Но вот новая комедия закончена. Что дальше? Опять с неловким поклоном вручать ее Верстовскому в его кабинете за сценой - и ждать, ждать... В новой пьесе, как казалось Островскому, не было ровно ничего, что могло бы смутить цензуру. И все же он опасался за ее судьбу.
Комедия не несла никаких идей, любезных самодержавной власти, и даже, как всякое искусство, невольно подрывала насаждаемую Николаем I официальность чувств, принужденность даже в личном быту к изъявлениям определенного свойства. (Иногда уклонение от тем известного рода есть уже крамола.)
Один внешне незначительный эпизод светской хроники тех лет лучше всего пояснит, о чем идет речь. Девица Попандопуло, рассказывает в своем дневнике Никитенко, воспитывавшаяся в Екатерининском институте, узнала из газет о смерти брата, убитого в бою с турками. Подруги спросили, жаль ли ей брата. "Чего жалеть, - отвечала она, - он погиб за царя и отечество". Случайно узнав об этом ответе, государь назначил девице Попандопуло пенсию в тысячу рублей до выхода замуж и обещал ей от двора приданое в случае замужества - "за религиозно-верноподданнические чувства". 15
Жизнь, пропитанная официальностью, захватывала уже и самую отдаленную и задушевную область семейных отношений. Чувства мужа к жене, сестры к брату, отца к детям - тоже должны быть санкционированы верой в престол-отечество. Эту официальщину, поощряемую Николаем Павловичем, подтачивала и разрушала русская литература - последний оплот живого чувства, защита частного мира человека, права на простую, неподцензурную жизнь сердца.
В критических статьях "Москвитянина" молодой Островский впервые выдвинул требование "искренности таланта". По его стопам об искренности в литературе писал и Евгений Эдельсон: "Недостаток искренности заметен не только в литературе нашей, но и в нашей жизни. Наши чувства как-то разделены на такие, которые можно назвать официальными и которые мы с удовольствием обнаруживаем везде без всякой боязни осуждения и насмешки; и на такие, законность и правоту которых мы все признаем втайне, но обнаруживать и высказывать которых не любим" 16. Реакцию на эту "официальность чувств" Эдельсон находил в презрении ко всякому искреннему душевному движению, которое овладело такими героями, как Тамарин и Печорин, а первые попытки прорваться к живой естественности души - в русской комедии, и прежде всего в комедиях своего приятеля Островского.

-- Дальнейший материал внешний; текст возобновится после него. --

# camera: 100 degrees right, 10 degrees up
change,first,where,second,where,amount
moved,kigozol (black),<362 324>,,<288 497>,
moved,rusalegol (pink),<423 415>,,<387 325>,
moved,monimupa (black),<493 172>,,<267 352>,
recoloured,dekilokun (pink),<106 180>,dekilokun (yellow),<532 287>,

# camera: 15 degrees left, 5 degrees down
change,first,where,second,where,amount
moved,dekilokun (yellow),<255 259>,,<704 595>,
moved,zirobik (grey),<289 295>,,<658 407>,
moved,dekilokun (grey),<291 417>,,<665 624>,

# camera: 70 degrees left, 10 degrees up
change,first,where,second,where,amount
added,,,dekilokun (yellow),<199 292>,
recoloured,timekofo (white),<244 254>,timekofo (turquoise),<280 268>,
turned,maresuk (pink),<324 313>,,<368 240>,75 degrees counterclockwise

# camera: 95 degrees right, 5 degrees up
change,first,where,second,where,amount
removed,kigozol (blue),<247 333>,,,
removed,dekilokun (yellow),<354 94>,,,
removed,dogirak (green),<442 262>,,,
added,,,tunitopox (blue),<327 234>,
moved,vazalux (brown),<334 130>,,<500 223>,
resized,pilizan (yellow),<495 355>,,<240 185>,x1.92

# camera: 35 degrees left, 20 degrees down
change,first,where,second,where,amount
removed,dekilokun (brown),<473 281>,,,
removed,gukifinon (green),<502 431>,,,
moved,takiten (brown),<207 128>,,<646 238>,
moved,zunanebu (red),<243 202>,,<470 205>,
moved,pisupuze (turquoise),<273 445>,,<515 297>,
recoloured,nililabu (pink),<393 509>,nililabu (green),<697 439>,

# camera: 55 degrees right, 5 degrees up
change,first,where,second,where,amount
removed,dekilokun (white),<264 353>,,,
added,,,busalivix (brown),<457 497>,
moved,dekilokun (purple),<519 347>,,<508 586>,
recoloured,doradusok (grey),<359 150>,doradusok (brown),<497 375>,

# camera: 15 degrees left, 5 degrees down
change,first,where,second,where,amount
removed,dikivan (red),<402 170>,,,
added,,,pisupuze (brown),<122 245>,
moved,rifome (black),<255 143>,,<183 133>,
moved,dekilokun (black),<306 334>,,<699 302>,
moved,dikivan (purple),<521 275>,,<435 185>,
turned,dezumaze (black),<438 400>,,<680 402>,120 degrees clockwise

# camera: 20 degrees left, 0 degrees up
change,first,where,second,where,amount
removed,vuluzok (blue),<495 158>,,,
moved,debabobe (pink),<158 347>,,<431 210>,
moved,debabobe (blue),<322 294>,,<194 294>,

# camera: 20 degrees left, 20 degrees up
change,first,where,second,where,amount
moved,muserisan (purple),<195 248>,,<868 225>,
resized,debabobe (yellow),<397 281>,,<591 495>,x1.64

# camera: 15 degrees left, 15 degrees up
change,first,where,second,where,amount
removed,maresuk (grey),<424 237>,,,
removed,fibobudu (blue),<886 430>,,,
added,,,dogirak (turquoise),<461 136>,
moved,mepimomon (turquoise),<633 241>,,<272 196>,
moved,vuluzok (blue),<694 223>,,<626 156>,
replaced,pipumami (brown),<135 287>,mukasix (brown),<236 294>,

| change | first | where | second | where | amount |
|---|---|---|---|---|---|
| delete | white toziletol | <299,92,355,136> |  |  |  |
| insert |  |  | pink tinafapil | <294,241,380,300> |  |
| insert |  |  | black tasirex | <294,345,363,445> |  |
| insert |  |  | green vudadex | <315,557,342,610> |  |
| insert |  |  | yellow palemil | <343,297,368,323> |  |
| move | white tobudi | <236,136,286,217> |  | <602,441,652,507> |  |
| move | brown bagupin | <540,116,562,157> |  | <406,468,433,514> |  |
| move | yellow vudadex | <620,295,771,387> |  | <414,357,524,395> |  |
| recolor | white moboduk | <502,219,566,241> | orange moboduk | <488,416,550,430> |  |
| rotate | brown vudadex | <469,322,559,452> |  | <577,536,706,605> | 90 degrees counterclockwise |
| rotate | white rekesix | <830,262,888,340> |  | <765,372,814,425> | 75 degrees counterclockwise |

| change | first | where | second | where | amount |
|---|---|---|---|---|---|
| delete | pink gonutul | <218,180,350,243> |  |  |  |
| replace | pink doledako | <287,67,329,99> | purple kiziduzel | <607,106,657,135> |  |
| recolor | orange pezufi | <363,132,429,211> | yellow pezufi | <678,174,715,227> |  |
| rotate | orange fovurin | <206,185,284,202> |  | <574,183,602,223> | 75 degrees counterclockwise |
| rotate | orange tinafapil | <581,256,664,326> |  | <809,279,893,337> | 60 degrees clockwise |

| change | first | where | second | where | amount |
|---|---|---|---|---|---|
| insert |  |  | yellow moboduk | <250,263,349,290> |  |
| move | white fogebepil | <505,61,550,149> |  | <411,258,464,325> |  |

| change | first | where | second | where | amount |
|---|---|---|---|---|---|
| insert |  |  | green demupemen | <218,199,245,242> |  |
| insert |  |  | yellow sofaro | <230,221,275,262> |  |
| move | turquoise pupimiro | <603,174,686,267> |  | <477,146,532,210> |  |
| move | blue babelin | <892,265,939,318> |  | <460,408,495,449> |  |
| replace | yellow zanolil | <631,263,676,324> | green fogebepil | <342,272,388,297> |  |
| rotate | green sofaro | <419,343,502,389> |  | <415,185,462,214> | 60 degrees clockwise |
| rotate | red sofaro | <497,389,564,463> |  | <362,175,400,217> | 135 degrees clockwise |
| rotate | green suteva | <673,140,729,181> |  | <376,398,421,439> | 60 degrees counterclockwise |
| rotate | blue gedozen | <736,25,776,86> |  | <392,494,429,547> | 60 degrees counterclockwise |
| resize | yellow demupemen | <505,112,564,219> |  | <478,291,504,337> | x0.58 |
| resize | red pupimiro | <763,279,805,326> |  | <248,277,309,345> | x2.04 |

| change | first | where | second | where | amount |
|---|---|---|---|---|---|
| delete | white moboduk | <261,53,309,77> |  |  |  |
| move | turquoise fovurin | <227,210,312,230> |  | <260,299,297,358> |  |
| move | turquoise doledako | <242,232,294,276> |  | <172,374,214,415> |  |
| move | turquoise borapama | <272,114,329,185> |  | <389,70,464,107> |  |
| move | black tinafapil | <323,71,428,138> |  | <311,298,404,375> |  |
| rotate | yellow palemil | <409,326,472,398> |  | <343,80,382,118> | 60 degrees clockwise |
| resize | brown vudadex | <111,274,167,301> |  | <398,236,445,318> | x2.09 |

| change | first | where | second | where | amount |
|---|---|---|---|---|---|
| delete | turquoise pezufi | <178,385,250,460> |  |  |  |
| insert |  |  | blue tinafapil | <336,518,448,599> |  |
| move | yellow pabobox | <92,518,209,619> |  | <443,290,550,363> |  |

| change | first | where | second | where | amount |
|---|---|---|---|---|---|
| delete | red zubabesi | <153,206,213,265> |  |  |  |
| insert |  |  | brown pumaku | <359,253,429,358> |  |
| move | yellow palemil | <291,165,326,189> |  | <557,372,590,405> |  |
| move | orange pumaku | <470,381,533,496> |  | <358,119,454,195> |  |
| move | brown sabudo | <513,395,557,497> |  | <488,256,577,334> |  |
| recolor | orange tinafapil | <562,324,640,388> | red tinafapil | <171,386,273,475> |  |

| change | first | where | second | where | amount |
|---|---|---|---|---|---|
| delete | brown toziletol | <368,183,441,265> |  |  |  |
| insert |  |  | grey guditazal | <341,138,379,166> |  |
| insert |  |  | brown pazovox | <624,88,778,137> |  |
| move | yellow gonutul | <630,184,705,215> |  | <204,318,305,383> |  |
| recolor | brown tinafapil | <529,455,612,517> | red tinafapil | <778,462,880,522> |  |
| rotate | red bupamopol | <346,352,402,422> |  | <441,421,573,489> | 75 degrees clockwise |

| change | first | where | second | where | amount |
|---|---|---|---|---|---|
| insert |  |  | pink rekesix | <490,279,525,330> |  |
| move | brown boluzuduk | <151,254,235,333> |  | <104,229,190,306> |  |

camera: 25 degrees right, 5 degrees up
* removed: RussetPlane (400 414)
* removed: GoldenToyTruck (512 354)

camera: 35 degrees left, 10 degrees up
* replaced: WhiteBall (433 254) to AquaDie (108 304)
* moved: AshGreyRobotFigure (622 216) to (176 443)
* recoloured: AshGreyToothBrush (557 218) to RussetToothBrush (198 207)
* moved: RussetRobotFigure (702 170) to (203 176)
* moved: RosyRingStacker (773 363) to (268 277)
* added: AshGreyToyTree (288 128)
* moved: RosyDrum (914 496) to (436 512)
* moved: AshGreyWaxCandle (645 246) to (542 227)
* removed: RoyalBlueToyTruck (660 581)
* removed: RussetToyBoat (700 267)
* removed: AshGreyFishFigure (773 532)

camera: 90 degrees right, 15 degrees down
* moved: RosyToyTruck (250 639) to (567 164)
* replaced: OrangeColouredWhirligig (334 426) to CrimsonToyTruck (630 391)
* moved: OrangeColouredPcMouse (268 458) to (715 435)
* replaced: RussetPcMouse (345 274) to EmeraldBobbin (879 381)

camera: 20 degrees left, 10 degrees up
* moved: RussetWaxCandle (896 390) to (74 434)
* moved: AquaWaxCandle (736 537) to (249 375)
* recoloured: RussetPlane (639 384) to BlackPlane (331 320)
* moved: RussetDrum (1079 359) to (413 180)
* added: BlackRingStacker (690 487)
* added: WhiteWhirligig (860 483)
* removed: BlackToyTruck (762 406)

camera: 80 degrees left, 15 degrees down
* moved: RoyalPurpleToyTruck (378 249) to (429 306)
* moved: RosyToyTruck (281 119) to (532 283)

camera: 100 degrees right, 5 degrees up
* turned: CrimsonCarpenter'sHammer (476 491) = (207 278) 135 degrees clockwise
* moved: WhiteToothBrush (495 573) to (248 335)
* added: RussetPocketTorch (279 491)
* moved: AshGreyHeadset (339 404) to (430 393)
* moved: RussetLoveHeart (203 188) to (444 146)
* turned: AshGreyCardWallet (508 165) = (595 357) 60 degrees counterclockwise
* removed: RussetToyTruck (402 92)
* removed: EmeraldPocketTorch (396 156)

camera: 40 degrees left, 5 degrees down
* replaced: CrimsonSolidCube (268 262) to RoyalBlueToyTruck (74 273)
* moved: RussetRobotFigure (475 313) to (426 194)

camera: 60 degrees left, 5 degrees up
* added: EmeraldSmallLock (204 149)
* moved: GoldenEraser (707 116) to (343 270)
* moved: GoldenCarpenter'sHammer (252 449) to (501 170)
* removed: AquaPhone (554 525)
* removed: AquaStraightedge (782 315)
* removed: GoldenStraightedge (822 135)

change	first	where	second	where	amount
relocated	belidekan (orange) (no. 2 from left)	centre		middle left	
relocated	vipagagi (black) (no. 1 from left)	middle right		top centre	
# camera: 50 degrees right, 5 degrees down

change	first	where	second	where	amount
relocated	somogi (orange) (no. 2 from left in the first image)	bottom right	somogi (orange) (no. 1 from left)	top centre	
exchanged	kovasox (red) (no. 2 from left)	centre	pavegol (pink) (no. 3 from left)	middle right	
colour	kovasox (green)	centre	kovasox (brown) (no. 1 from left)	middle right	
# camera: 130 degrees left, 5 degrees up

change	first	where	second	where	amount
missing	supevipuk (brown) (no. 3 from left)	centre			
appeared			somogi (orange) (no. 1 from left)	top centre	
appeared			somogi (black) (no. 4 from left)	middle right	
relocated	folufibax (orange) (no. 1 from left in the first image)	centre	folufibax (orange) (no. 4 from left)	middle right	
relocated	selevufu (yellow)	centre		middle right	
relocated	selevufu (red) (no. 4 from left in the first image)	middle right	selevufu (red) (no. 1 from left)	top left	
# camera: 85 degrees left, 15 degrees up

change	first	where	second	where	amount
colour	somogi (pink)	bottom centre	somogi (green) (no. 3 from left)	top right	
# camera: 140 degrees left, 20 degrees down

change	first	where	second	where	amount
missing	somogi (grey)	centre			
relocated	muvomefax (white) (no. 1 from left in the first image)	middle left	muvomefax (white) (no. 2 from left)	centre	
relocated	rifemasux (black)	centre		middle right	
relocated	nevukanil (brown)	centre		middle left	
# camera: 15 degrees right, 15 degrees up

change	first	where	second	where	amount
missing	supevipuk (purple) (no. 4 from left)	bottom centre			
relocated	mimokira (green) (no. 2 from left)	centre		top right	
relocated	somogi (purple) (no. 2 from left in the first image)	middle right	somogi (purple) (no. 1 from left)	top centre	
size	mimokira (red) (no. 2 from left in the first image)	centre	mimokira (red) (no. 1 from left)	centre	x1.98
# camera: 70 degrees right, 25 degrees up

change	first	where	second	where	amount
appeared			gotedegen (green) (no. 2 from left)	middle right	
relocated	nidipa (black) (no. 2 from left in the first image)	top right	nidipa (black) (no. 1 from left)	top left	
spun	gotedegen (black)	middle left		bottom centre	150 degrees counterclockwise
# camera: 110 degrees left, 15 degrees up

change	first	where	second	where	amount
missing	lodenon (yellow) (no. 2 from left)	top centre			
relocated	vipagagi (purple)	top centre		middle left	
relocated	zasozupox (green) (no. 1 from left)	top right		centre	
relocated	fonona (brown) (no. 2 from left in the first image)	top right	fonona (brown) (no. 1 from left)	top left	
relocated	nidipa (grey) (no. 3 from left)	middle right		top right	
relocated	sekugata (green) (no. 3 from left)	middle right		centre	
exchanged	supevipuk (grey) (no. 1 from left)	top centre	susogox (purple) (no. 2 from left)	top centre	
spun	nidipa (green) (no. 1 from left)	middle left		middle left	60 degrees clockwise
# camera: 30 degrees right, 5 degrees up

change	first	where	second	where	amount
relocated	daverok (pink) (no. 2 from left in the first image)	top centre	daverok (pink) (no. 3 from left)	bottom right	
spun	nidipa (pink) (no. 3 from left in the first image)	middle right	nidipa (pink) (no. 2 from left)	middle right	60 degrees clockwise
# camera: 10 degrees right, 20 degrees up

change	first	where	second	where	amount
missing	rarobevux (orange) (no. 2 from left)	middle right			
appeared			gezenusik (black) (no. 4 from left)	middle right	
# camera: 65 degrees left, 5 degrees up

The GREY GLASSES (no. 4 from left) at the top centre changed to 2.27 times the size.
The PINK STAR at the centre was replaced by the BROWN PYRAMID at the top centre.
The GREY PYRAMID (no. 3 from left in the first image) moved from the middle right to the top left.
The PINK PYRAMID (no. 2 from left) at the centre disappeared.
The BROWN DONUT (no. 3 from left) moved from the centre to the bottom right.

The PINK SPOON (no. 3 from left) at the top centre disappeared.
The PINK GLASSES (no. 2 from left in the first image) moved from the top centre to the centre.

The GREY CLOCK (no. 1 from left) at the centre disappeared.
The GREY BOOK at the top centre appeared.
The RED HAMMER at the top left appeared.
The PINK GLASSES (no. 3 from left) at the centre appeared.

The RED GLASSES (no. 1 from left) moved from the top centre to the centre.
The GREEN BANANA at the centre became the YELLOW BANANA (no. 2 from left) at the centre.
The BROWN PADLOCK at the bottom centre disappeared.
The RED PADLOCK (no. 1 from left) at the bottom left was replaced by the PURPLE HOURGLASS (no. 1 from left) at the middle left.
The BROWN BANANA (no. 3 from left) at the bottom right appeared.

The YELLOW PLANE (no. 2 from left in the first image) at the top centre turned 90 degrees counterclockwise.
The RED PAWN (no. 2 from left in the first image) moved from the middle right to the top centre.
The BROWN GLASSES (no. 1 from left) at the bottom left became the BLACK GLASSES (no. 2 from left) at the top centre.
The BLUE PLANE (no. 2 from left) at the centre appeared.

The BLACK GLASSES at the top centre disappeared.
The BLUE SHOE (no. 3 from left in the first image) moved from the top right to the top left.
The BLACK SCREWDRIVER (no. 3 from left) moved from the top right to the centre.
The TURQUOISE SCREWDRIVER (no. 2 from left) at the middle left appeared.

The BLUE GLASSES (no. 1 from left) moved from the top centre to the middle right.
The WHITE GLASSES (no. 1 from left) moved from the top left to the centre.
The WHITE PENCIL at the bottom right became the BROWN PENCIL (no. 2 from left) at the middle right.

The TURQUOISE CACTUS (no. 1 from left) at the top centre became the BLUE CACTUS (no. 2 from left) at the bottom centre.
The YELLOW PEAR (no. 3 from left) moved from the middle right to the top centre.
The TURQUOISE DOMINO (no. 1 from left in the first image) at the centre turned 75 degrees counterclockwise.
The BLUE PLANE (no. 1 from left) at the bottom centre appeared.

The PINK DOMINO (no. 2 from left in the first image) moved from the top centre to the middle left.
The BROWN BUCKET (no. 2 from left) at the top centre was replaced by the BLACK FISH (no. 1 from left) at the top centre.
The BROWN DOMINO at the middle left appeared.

Он был прав. Пьесы Островского, "пьесы жизни" по позднейшему определению Добролюбова, даже когда в них не было как будто ярко обличительного содержания, были сомнительны для цензуры тайным протестом живой жизни против ее казенного омертвения. Иначе как объяснить, что даже такая "невинная", благонадежная и "русская" по духу пьеса, как "Не в свои сани не садись", встретила поначалу препятствия по пути на сцену.
Едва отправив пьесу в театральную цензуру, Островский уже вынужден бить поклоны Погодину и просить о заступничестве: "Если можно, то замолвите о ней словечко, кому следует. Против нее, как мне известно, уже начинаются интриги" 17.
Драматург получил было надежду на разрешение комедии, как произошла катастрофа. Никогда не знаешь, о какой камушек споткнешься: десятки случайных причин определяют порой, будет пропущена или погублена пьеса.
В те дни в Малом театре готовилась премьера комедии М. Владыкина "Купец-лабазник". Отставной офицер Владыкин недавно прибыл в Москву и сблизился с кружком Островского. Владыкин был знакомым семьи Визард, куда хаживал безнадежно влюбленный в красавицу Леониду Визард Аполлон Григорьев и где охотно принимали его друга Островского. В конце концов Леонида Визард стала женой Владыкина, сам же он горел любовью к сцене и спустя несколько лет определился актером в Малый театр.
Первую свою комедию он написал не без влияния "Банкрота", еще служа военным инженером в Петербурге. Главным ее героем был купец Голяшкин, лицо, понятно, вымышленное. Но на беду, в Москве оказался его однофамилец. Московский купец Голяшкин решил, что это племянники, с которыми он ссорился, "на дядю комедь делают" 18. Посыпались доносы к градоначальнику. Граф Закревский, уже наученный историей с "Банкротом", написал об этом в Петербург. Доложили Николаю, и царь немедленно принял радикальное скалозубовское решение: запретить Москве представление пьес, еще не игранных в Петербурге. В своей столице он имел возможность, во всяком случае самолично, удостовериться в мере благонадежности драматического сочинения. Вздыхая о непопечительности своих помощников, государь как бы брал на себя заботу о текущем репертуаре.
Для Островского эта нечаянная беда была уж совсем непереносима: Малый театр только-только начинал репетировать его пьесу.